At the time of writing, SOL Coin has been trading in the broader $120–$130 zone (prices can change quickly). That matters because the "$147 region" thesis is typically built on reclaiming and holding higher pivot levels first—not jumping straight to the target.

A commonly referenced structure band in recent technical commentary is the $135.5–$147.1 zone, treated as a pivotal area that can flip between resistance and support depending on whether SOL can reclaim the lower boundary and hold it.

In other words: network activity may be improving, but price still has to "earn" $147 through structure.
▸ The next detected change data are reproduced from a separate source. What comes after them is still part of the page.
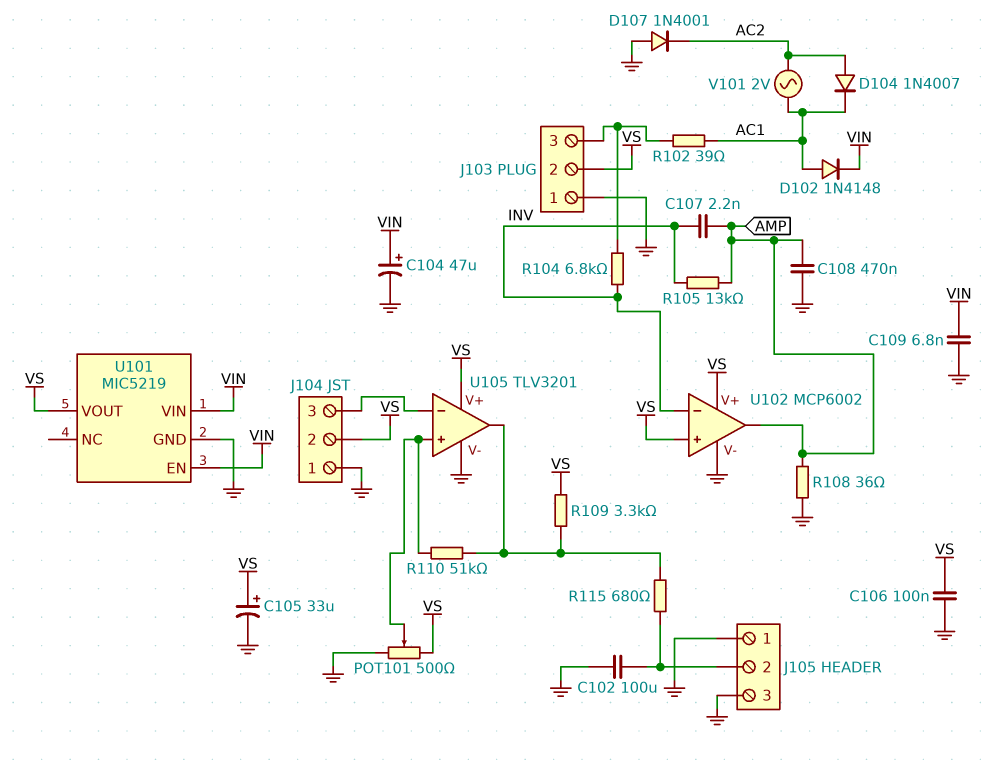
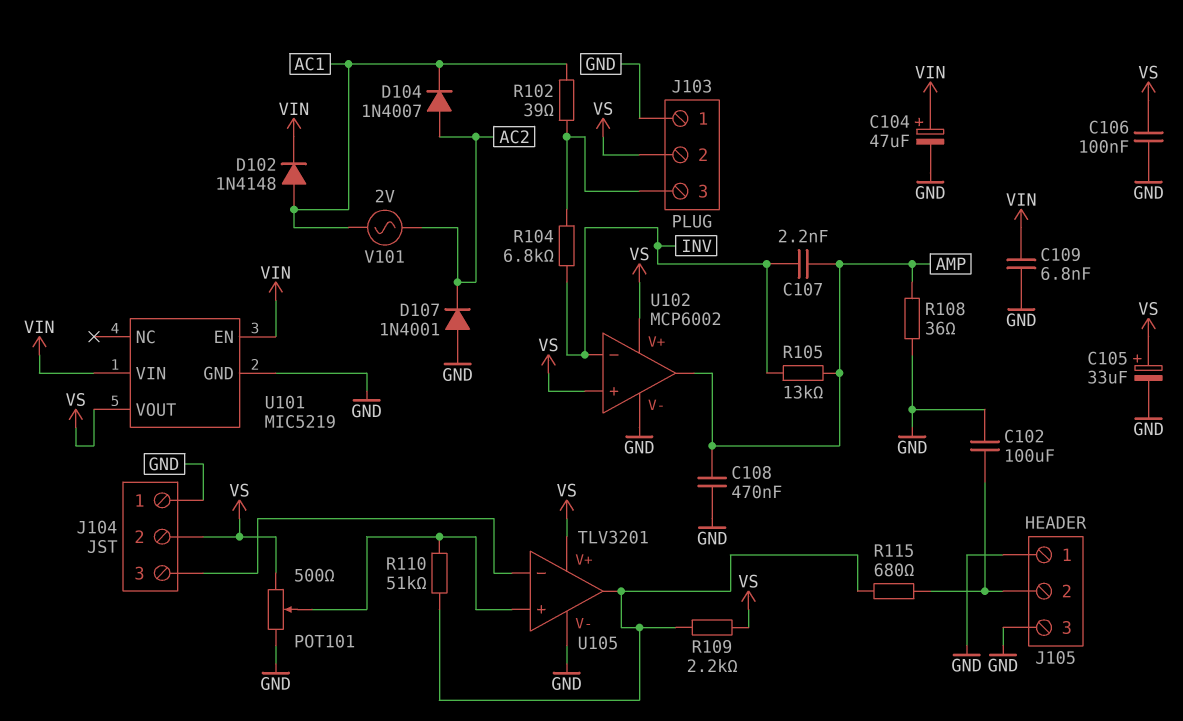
R109: 3.3k (U105/out, VS) -> 2.2k (U105/out, VS)

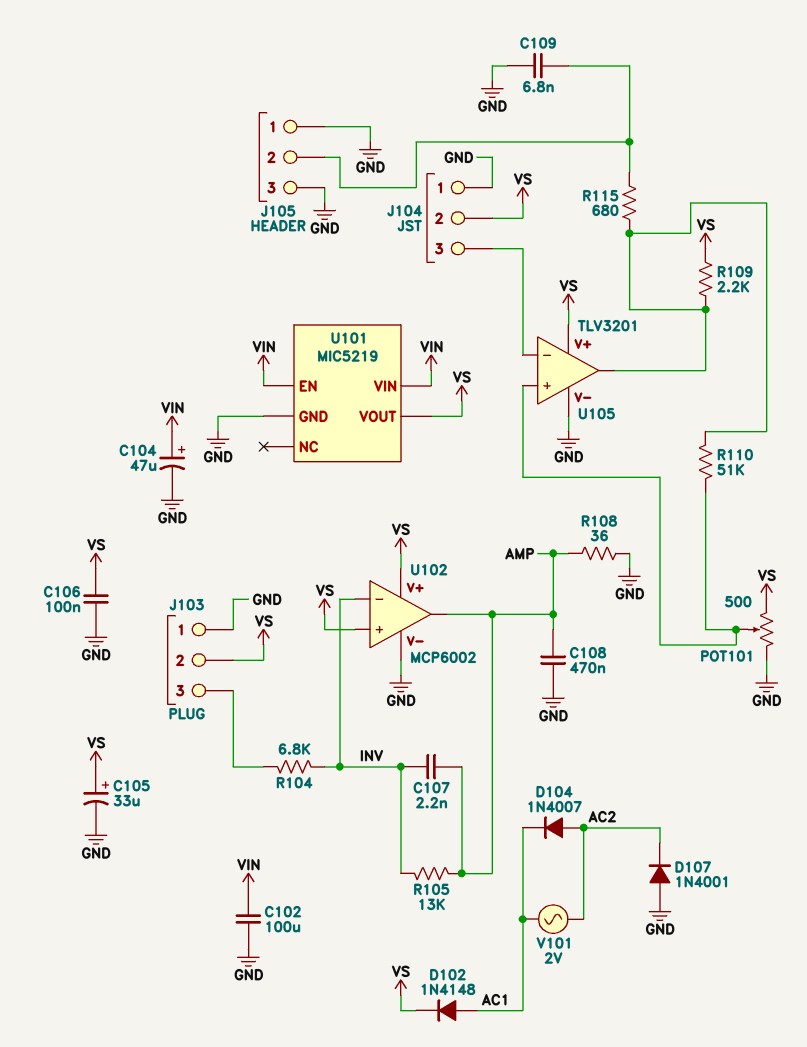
C102: 100uF (GND, J105/2) -> 100uF (GND, VIN)
C109: 6.8nF (GND, VIN) -> 6.8nF (GND, J105/2)
D102: diode 1N4148 (A AC1, K VIN) -> diode 1N4148 (A AC1, K VS)
R102: 39 (AC1, J103/3) -> none

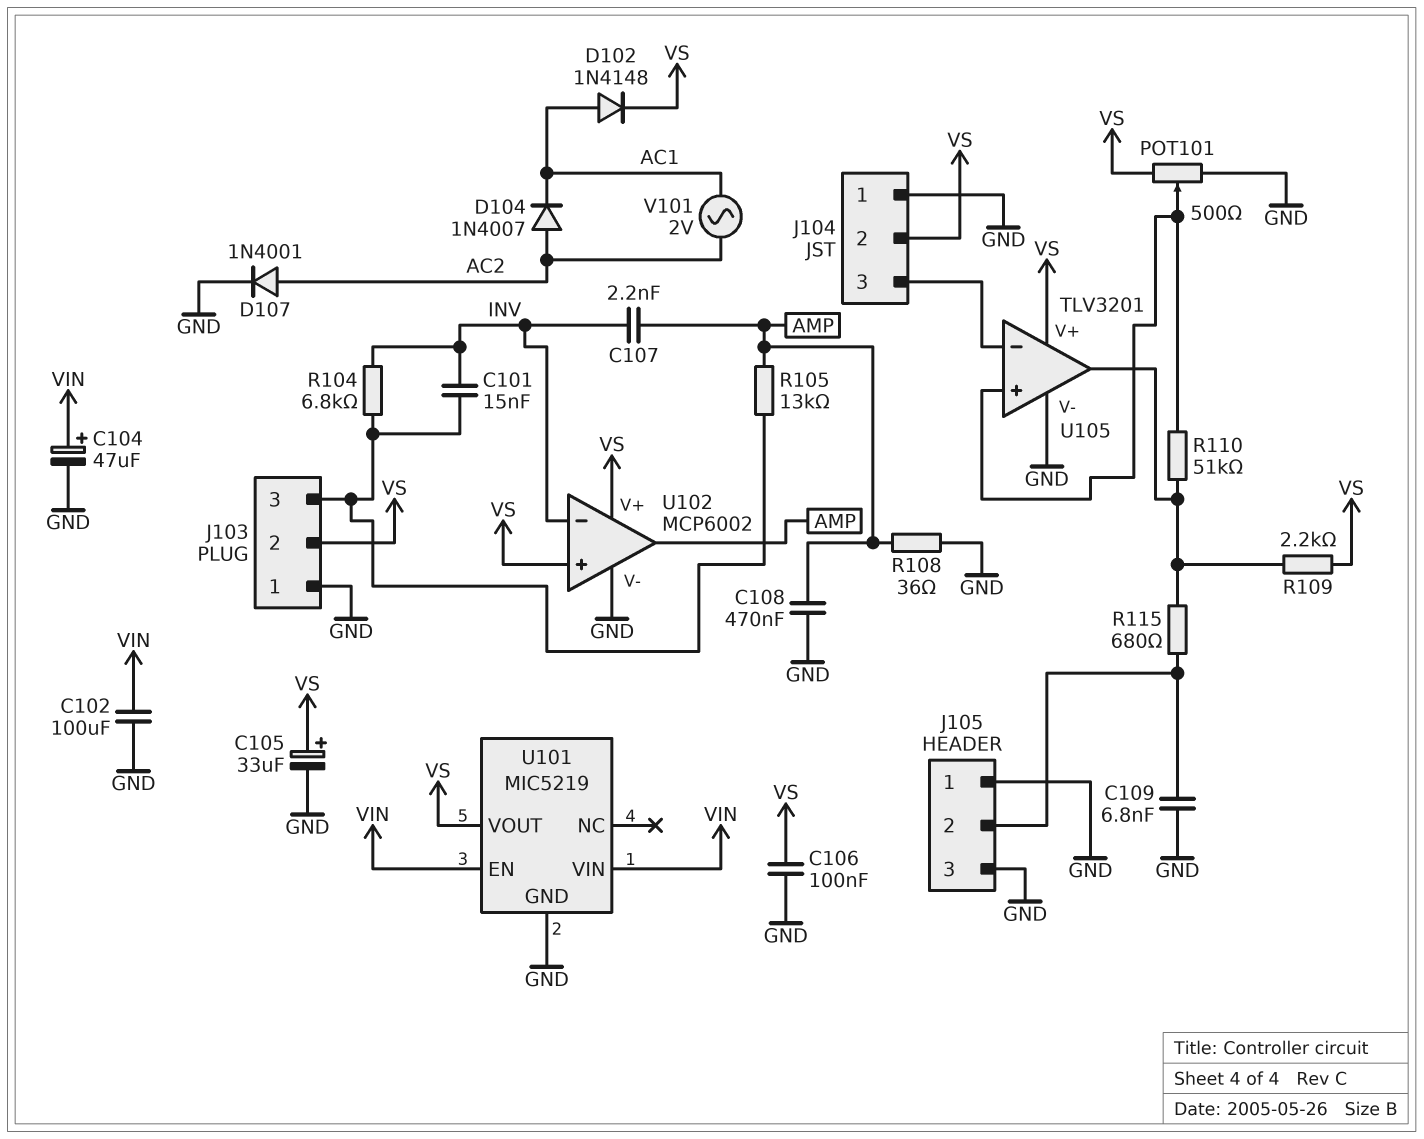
C101: none -> 15nF (INV, J103/3)
D107: diode 1N4001 (A GND, K AC2) -> diode 1N4001 (A AC2, K GND)
R105: 13k (AMP, INV) -> 13k (AMP, J103/3)

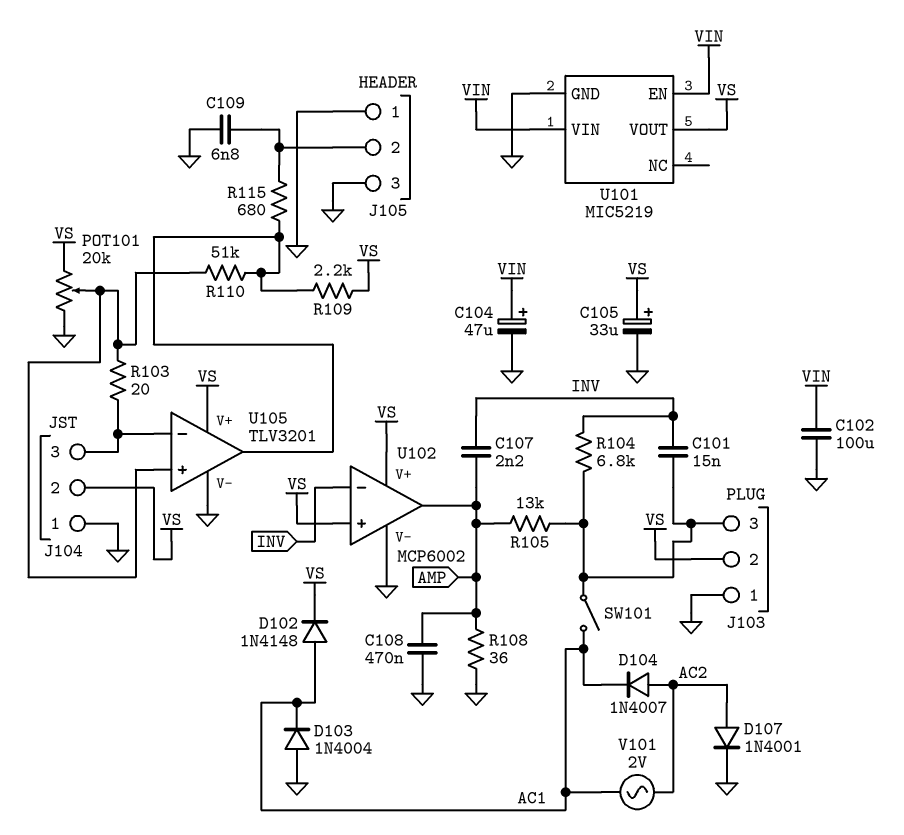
C106: 100nF (GND, VS) -> none
D103: none -> diode 1N4004 (A GND, K AC1)
POT101: 500 (GND, VS, wiper U105/in+) -> 20k (GND, VS, wiper U105/in+)
R103: none -> 20 (J104/3, U105/in+)
SW101: none -> switch (AC1, J103/3)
What the 56% Solana network activity surge means for SOL Coin

The most important aspect of a 56% activity increase is persistence. A one-week spike can be noise; a multi-week trend is a stronger signal.
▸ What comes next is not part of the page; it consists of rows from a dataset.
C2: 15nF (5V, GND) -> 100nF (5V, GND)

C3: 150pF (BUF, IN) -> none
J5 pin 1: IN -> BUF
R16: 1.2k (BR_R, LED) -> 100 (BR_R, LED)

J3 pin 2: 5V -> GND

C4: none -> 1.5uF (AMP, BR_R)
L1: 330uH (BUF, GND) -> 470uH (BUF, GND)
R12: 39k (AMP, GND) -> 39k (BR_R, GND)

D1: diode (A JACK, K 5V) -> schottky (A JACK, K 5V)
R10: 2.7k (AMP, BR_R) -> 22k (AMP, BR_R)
The reported figures were:

  • Active addresses: 27.1M, +56% week-over-week
  • Weekly transactions: 515M

From an investor lens, this can be supportive for SOL Coin because sustained usage may reduce the chance that a rally is purely sentiment-driven. It suggests real engagement is returning (or accelerating), which can strengthen the "floor" under a recovery attempt—especially if it aligns with improving liquidity and broader ecosystem participation.

Still, it’s important to stay objective: high activity doesn’t automatically cause price to rally. Activity is a tailwind, not a guarantee.
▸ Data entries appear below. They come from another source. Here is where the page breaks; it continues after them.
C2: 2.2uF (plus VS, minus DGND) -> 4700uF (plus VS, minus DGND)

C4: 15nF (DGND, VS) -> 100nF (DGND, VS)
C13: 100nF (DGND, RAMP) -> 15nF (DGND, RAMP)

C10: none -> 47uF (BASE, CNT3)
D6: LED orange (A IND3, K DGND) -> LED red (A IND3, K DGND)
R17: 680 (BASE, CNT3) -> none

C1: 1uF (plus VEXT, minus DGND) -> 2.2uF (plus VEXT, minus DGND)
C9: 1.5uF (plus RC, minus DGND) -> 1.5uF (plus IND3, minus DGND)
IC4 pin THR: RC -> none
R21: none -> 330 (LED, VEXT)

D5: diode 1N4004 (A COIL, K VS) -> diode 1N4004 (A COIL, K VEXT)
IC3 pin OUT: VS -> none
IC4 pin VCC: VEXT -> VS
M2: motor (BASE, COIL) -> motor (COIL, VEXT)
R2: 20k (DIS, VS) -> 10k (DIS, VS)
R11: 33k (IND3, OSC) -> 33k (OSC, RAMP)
SOL Coin technical map: the $135.5 level and the $147 region

The reason the market fixates on $147 is that it sits inside a broader structure zone traders often treat as a "decision band." A typical structure framing used in recent analysis is:

  • A demand/support area around $119.8–$135.5
  • A key pivot band $135.5–$147.1
  • The idea that holding $135.5 increases the probability of continuation toward the upper boundary (around $147)

Given SOL Coin is often observed trading below $135.5 in this setup, the path to $147 is usually a two-step process:

  1. Reclaim $135.5 (turning it from resistance into support)
  2. Build acceptance above $135.5 (multiple closes / failed breakdowns), then push into $147

If SOL can’t reclaim $135.5, the $147 discussion remains a conditional scenario rather than the base case.

SOL Coin momentum signal: what MACD can imply in this setup

Momentum indicators are commonly used to confirm whether a breakout attempt has "fuel" or is simply a short-lived bounce.

In similar setups, traders look for MACD turning positive (bullish cross and improving histogram) to support the idea that selling pressure is weakening and trend conditions are improving. For investors, the takeaway is practical: SOL Coin typically needs momentum confirmation to reclaim $135.5—otherwise price can repeatedly reject and drift lower even while on-chain activity looks strong.

Because indicators change daily, MACD is best treated as a confirmation tool, not the core thesis.

When "more longs" helps—and when it hurts

Derivatives sentiment can amplify moves in both directions. When positioning leans heavily long, two outcomes become more likely:

  • If price breaks upward through resistance, long bias can accelerate momentum as follow-through buying increases.
  • If price fails at resistance, leveraged longs can become forced sellers, creating sharper pullbacks.

So for the $147 thesis, long bias is supportive only if price structure confirms (reclaiming $135.5 and holding it). Without that, leverage becomes a risk factor rather than an advantage.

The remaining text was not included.